You see this does not amount to an offer; and the reason is, I think, sufficiently plain why the offer was not made: namely, that he had been staggered at what, I fear, is an insurmountable difficulty, with respect to the lead of the House of Commons. W. Pitt would certainly not hear of it, after his second peremptory refusal of the Treasury; T. Pitt as certainly not, after his refusal, for the second time, together with the comment afforded by a very long conversation which I had with him yesterday morning upon the subject; Jemmy has not health, and still less spirits, for so very arduous an undertaking; and as for myself, even if equal in other respects, which I very unaffectedly know I am not, still I am much too young, and too little versed in the navigation of that tempestuous sea, to venture out in such a hurricane as this. Indeed, upon the whole, I think the King seemed more to wish that you should know he had entertained, and been inclined to the idea, than to desire to press it upon you, at a moment when it appears so very impracticable.

I said nothing in my last letter upon the subject which you mentioned to me respecting yourself, as I had no opportunity of dropping any hint of it to the King, when I saw him to deliver your letter. To-night, I certainly had that opportunity, and would as certainly have made use of it, but that I was never certain, till the last moment of the conversation, whether it would have ended by desiring me to state the offer to you as one now actually made, or as one wished to have been so if circumstances had allowed it. If it had been the former, a much better field would have been opened for the application: as it is, I will certainly throw out the idea, if I can find any opportunity of doing it when he delivers me his answer to you.

I shall be impatient to hear your observations upon this interesting conversation. I certainly did not mean to take upon me to answer on your behalf in the negative, nor do I think I was so understood; but the objection which I started, in order that I might learn if any solution could be found, appeared to him, having no such solution to offer, as it does to me, seeing none such which can be offered, totally and absolutely insurmountable.

In the meantime, the idea of his resolution not to give way, has most seriously alarmed me.
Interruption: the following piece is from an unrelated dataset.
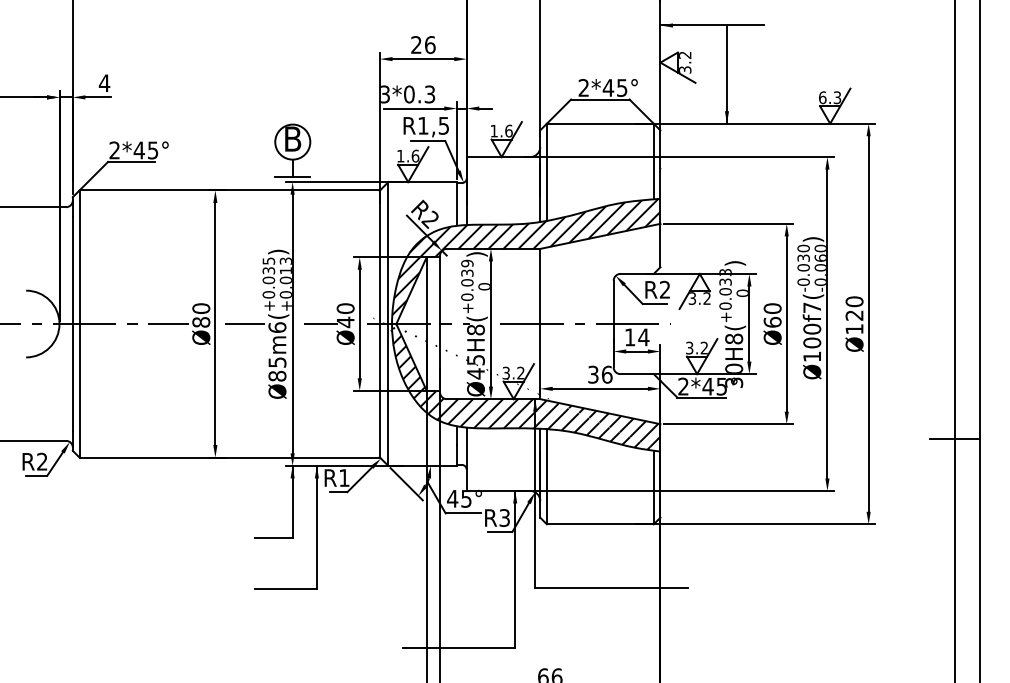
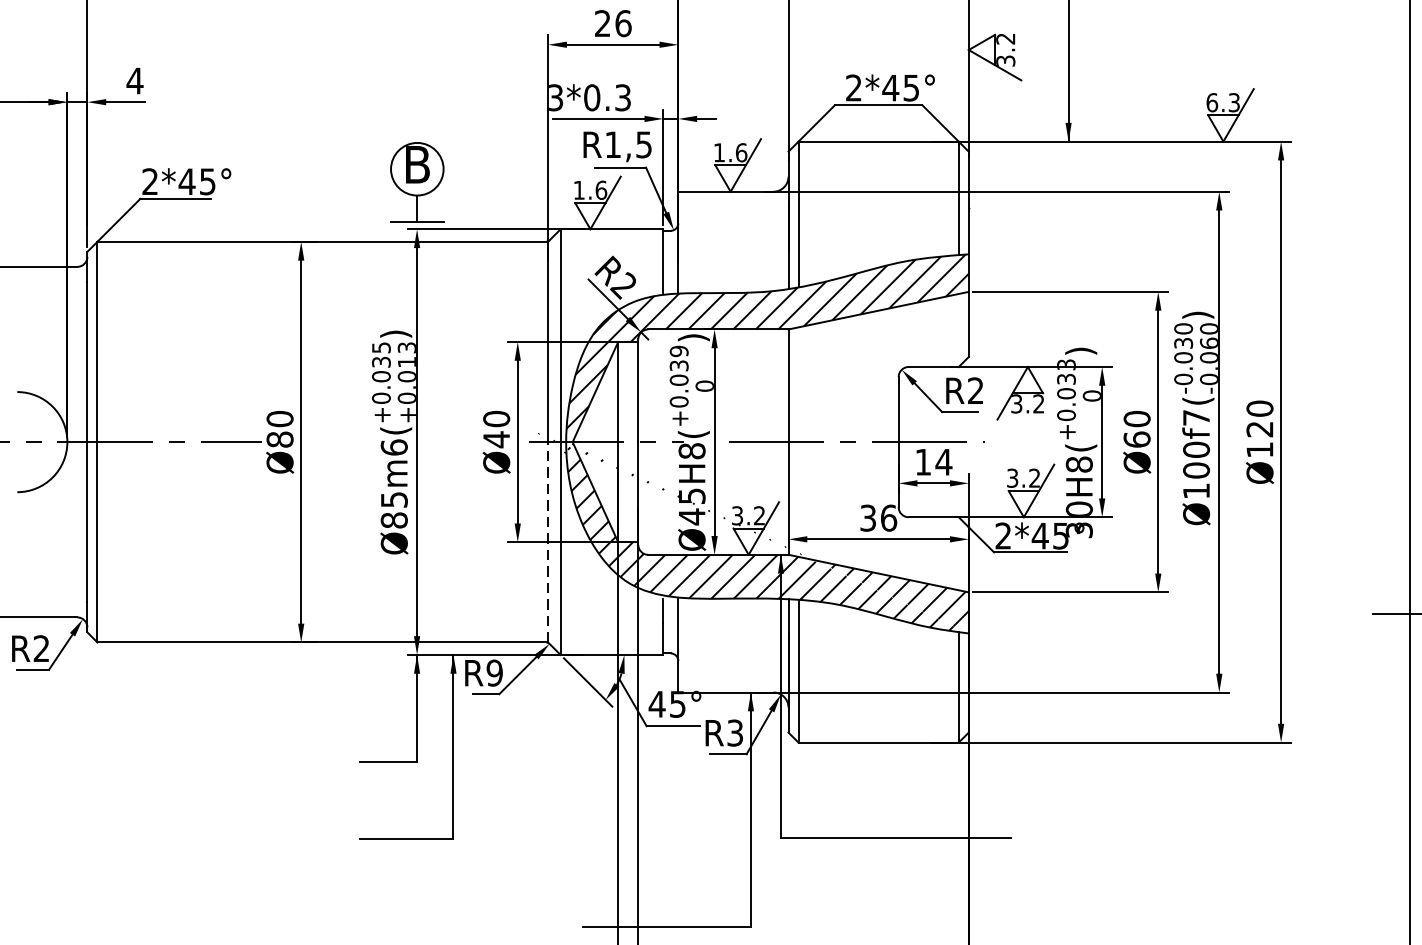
line: (244, 324) -> (344, 442), removed
line: (321, 324) -> (460, 442), removed
line: (380, 390) -> (548, 541), solid -> dashed
text: (344, 478) -> (494, 673), R1 -> R9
I wish I may prove a false prophet, but I solemnly protest to God that I am afraid of the most fatal consequences. In a week's time, there will not be in the Treasury a farthing of money to defray the ordinary and current expenses of the Government! Judge how this will operate upon the seamen and soldiers, who are daily expecting to be paid off, and who, God knows, do not seem to want so strong an inducement to mutiny as must be afforded them by the total want of money. The licentiousness of the people, already arrived at a pitch never known in this country, is daily inflamed by newspapers and pamphlets, while there is no Government whatever to restrain its effects. These considerations hold out little encouragement to any man; but they afford an inducement to every good citizen to risk much, not only of personal ease and personal safety, but also of personal situation and character, in the hopes of averting the calamities which seem to threaten us. But if the attempt should be unsuccessful (and who shall say it will be otherwise?), it would plunge the Government into greater difficulties, by cutting off from the King his only resource and refuge.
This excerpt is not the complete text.